In den USA ist gerade, wie berichtet, der Versuch gescheitert, ein nationales Klimaschutzgesetz im Kongress zu verabschieden. Begründet wurde dies mit dem Argument, die darin enthaltenen Emissionsreduktionsziele für die einheimische Wirtschaft würden einen enormen wirtschaftlichen Nachteil auf dem Weltmarkt bedeuten, vor allen Dingen gegenüber dem Hauptkonkurrenten der USA: China.

Dort drehen sich jedoch die Uhren in Sachen Klimaschutz weiter und weiter, und zwar genau in die entgegengesetzte Richtung: Nach einem Bericht der staatlichen Zeitung „China Daily“ hat die chinesische Regierung angekündigt, während des nächsten Fünf-Jahres-Plans von 2011 bis 2015 mit einem nationalen Emissionshandel beginnen zu wollen.

 

Dahinter steht das freiwillig gesetzte, also nicht völkerrechtlich verbindliche Klimaziel der chinesischen Regierung, bis 2020 die CO2-Emissionen um 40 bis 45 Prozent im Vergleich zum Jahr 2005 zu senken.

Der Entschluss, einen Emissionshandel einzuführen, wurde angeblich in einem geheimen Treffen unter dem Vorsitz des stellvertretenden Direktors der Nationalen Entwicklungs- und Reformkommission, Xie Zhenhua, gefasst, an dem auch Vertreter von Ministerien, Unternehmen und Think Tanks teilgenommen haben sollen.

Betont wird die Freiwilligkeit der Maßnahme, da China als Entwicklungsland nach dem Rahmenübereinkommen der Vereinten Nationen über Klimaänderungen von 1994 keine bindende Verantwortung zur Emissionsreduktion übernehmen müsse.

Zudem habe der nationale Emissionshandel nichts mit den Verhandlungen über ein Kyoto-Folgeabkommen zu tun und sei strikt davon zu trennen.

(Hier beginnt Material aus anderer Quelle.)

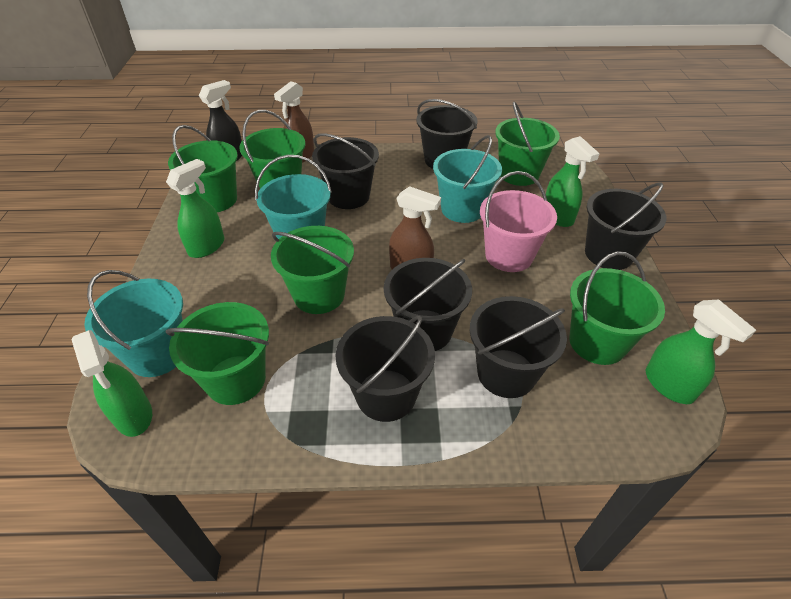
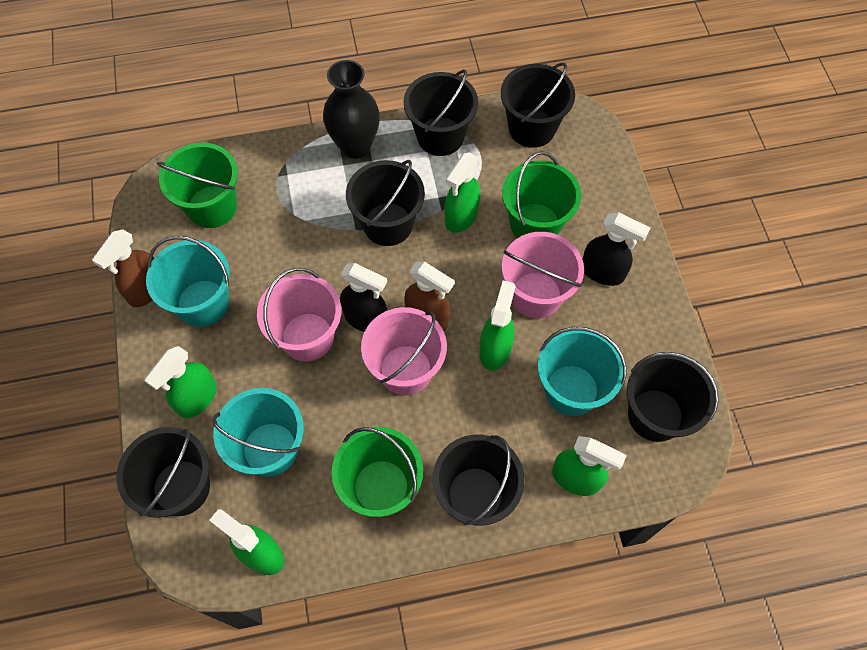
black spray bottle: 1 -> 2
black vase: 0 -> 1
green bucket: 6 -> 3
green spray bottle: 4 -> 5
pink bucket: 1 -> 3

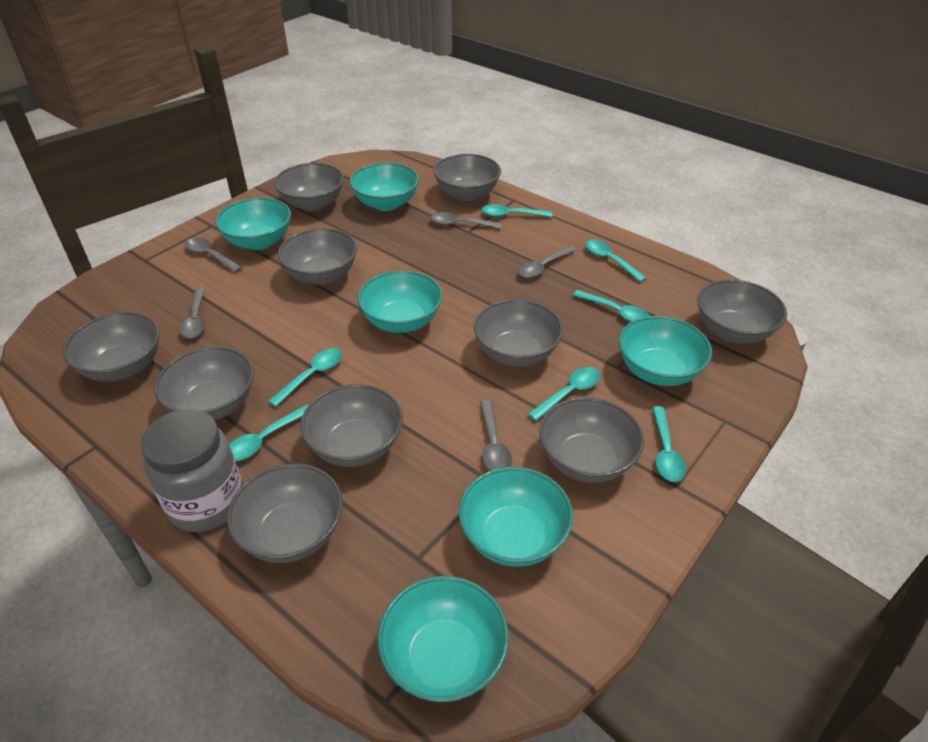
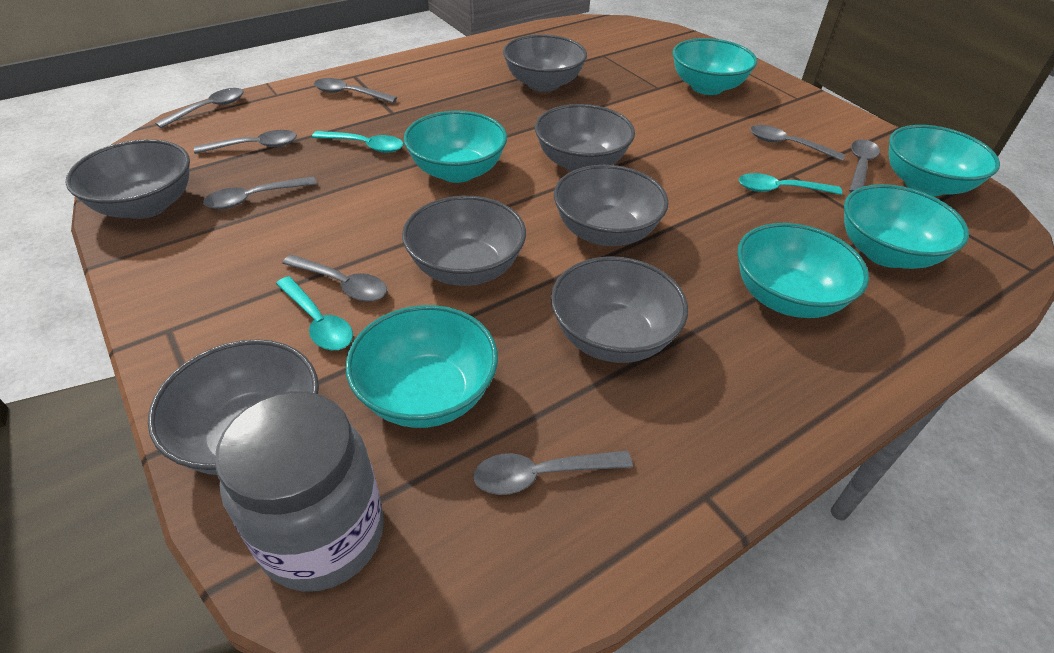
grey bowl: 10 -> 7
grey spoon: 5 -> 8
turquoise spoon: 7 -> 3

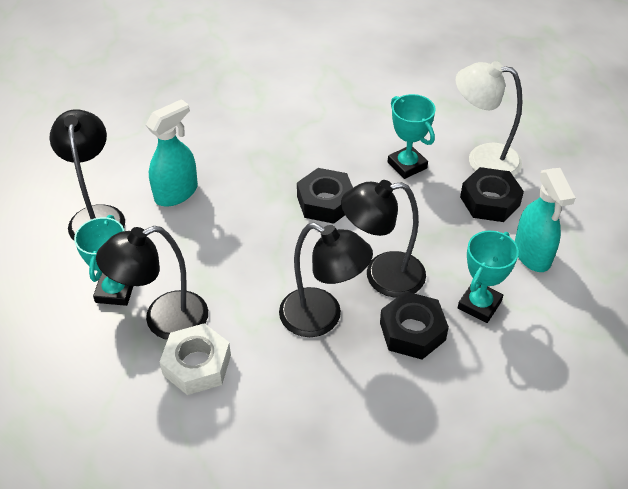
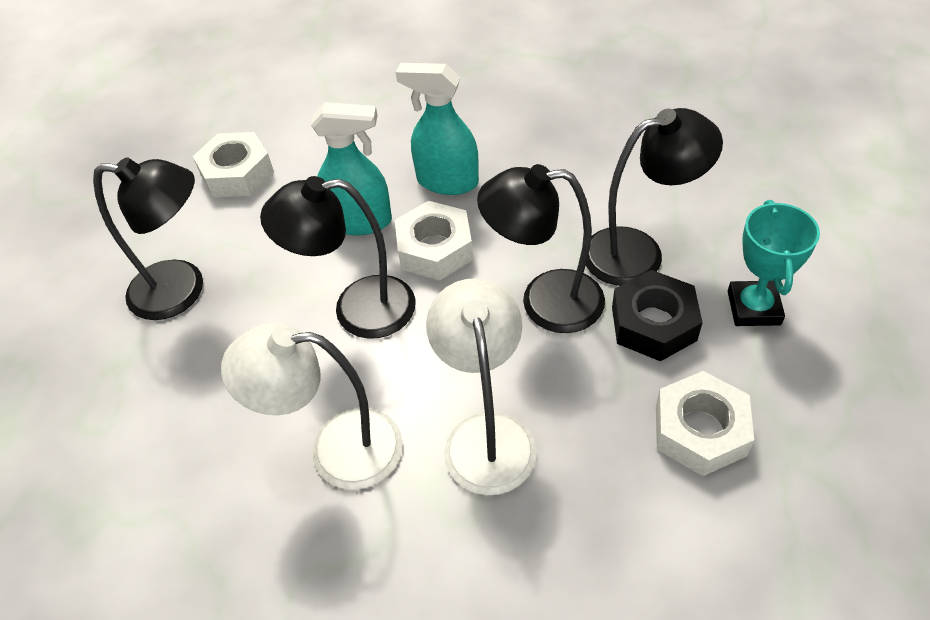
black nut: 3 -> 1
turquoise trophy: 3 -> 1
white lamp: 1 -> 2
white nut: 1 -> 3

Der steigende Energieverbrauch würde die Maßnahme notwendig machen. Allein im Jahr 2009 hätten die Chinesen laut einem Bericht des Nationalen Statistikamtes 2.132 Milliarden Tonnen Rohöleinheiten verbraucht.

Bisher hatte es zwar erste freiwillige Emissionshandelprojekte gegeben: Im August 2009 hatte eine Versicherungsgesellschaft mit Sitz in Shanghai mehr als 8.000 Tonnen sogenannter „carbon credits“ von der Regierung gekauft, die diese durch eine grüne Initiative für den Berufsverkehr im Rahmen der Olympischen Spiele 2008 in Beijing erwirtschaftet hatte.

Unklarheit scheint es dennoch zu geben, welche Industrien zuerst in den nationalen Emissionshandel mit einbezogen und wie die Mechanismen genau gestaltet werden sollen.